**Available records**
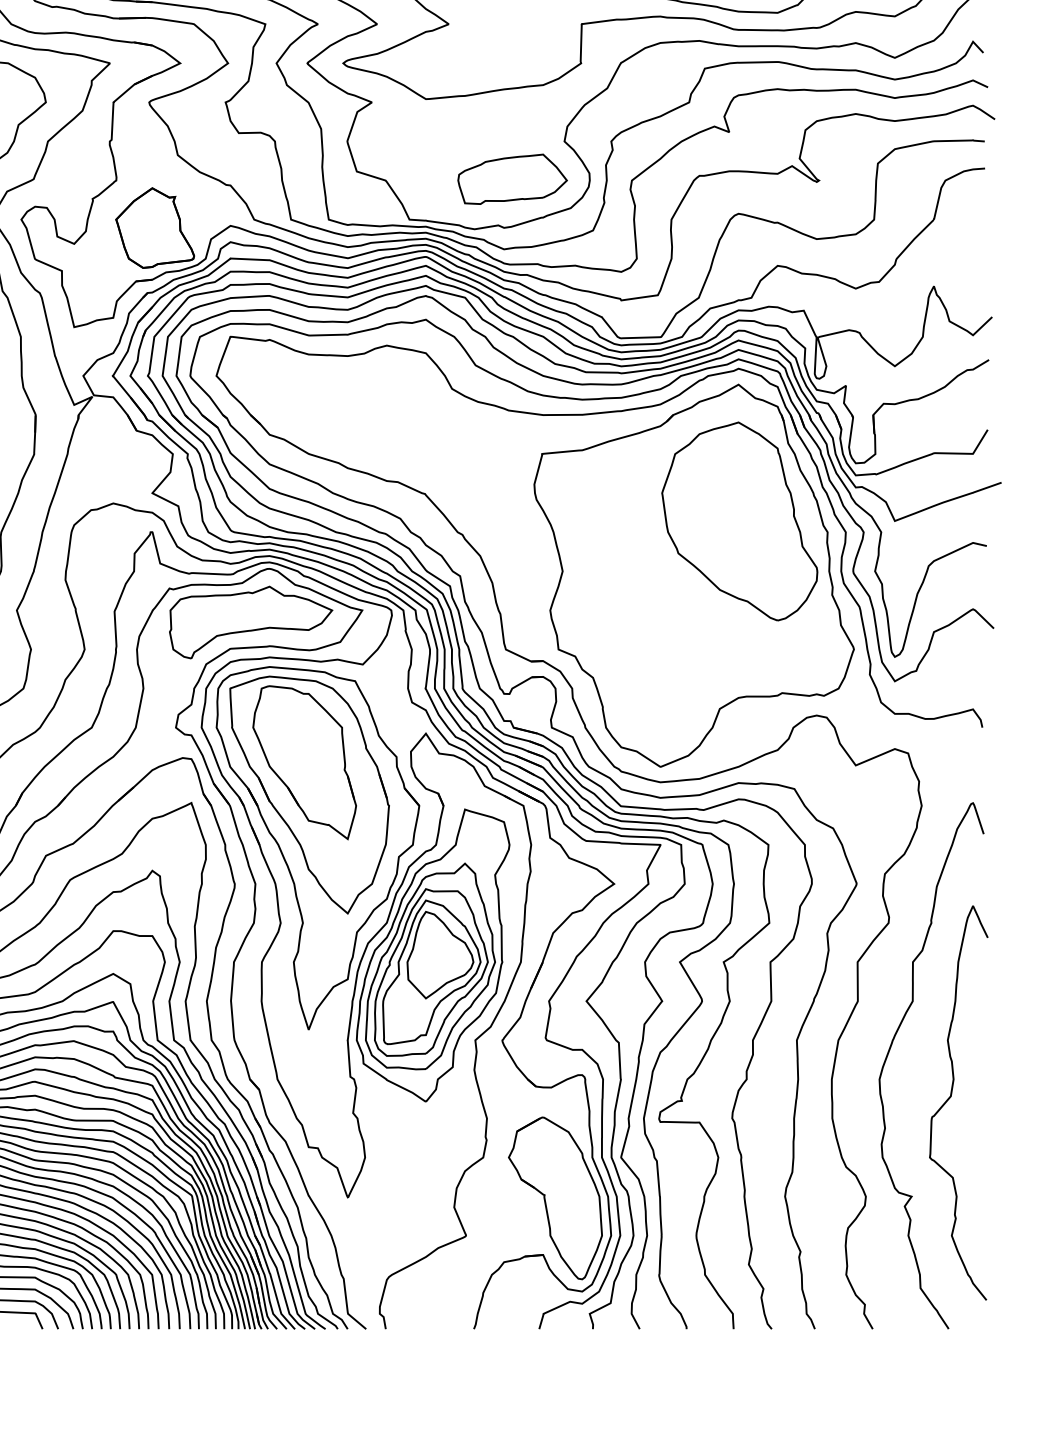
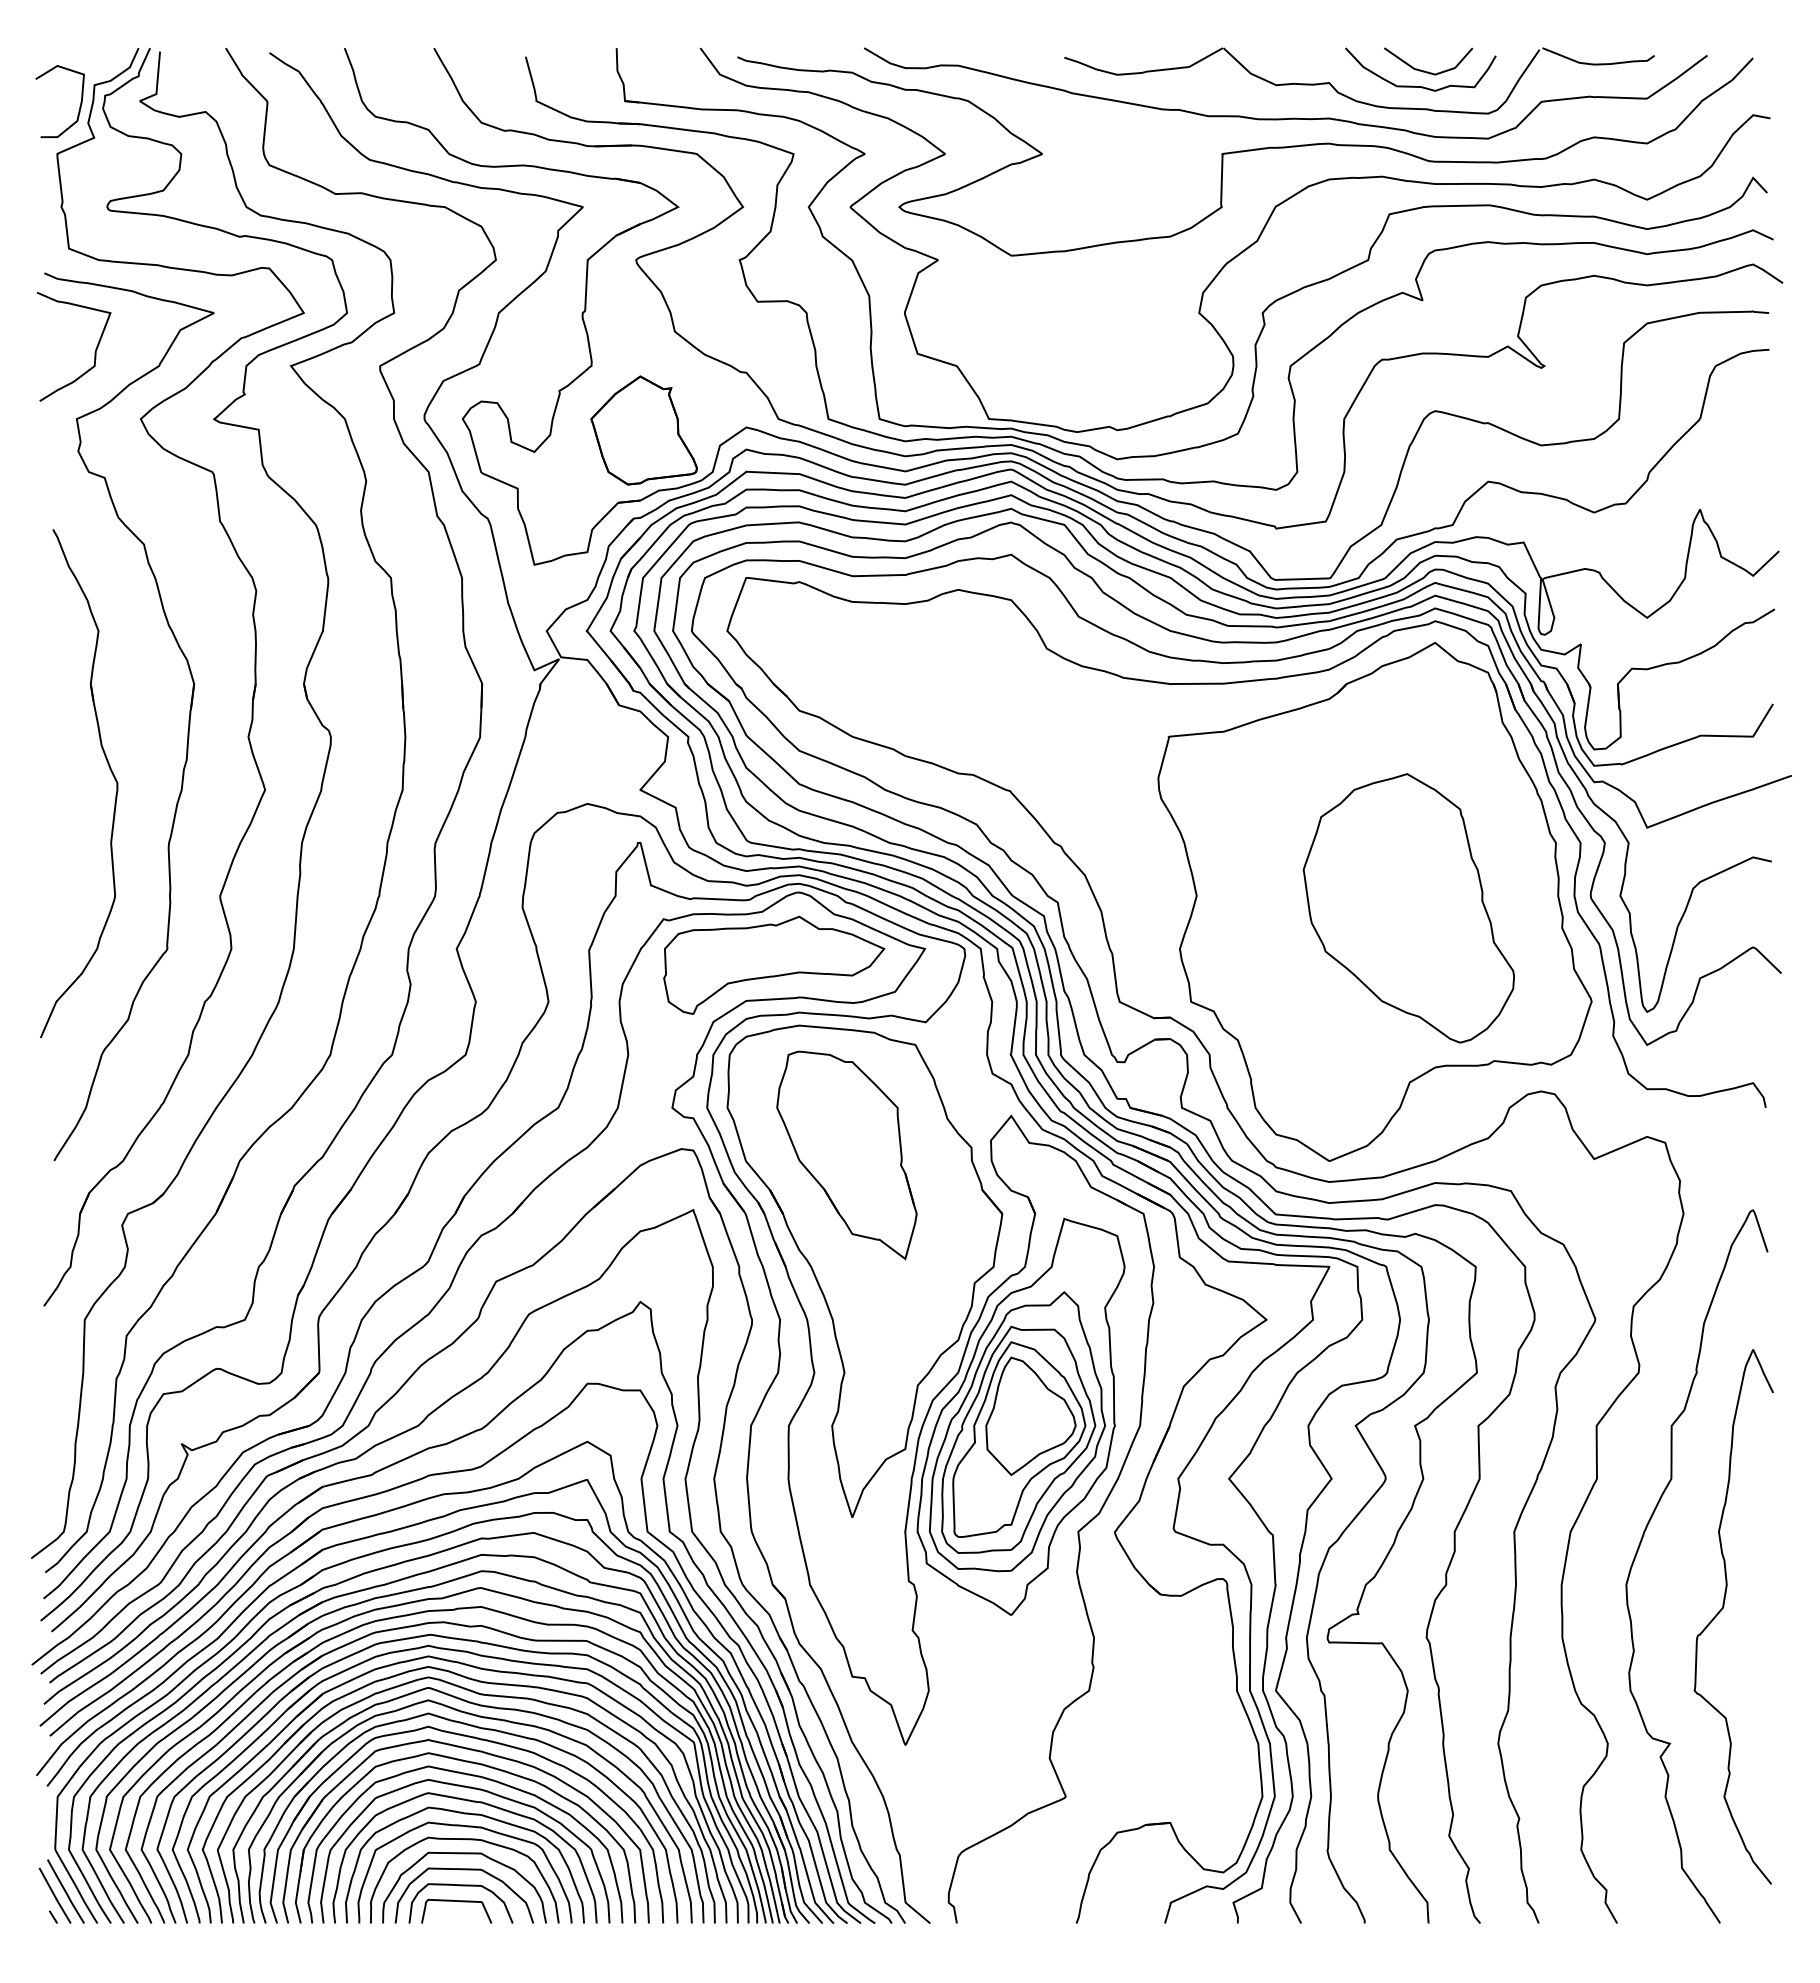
part: (512, 179) -> (1128, 364), removed
part: (739, 521) -> (1408, 908), moved
part: (309, 794) -> (853, 1198), removed
part: (555, 1197) -> (1186, 1745), removed

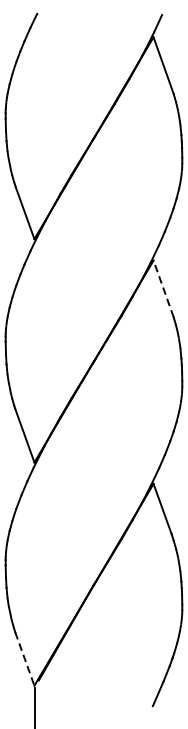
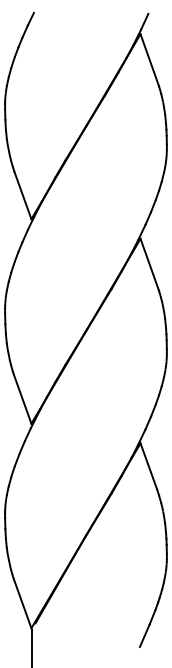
line: (163, 288) -> (149, 264), dashed -> solid
line: (24, 659) -> (22, 604), dashed -> solid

**Instructions for the task**
Only the lines from the one holding "part: (309, 794) -> (853, 1198), removed" through the end of the data are to be printed, exactly as they stand and with no pictures.

**Response to this task**
part: (309, 794) -> (853, 1198), removed
part: (555, 1197) -> (1186, 1745), removed

line: (163, 288) -> (149, 264), dashed -> solid
line: (24, 659) -> (22, 604), dashed -> solid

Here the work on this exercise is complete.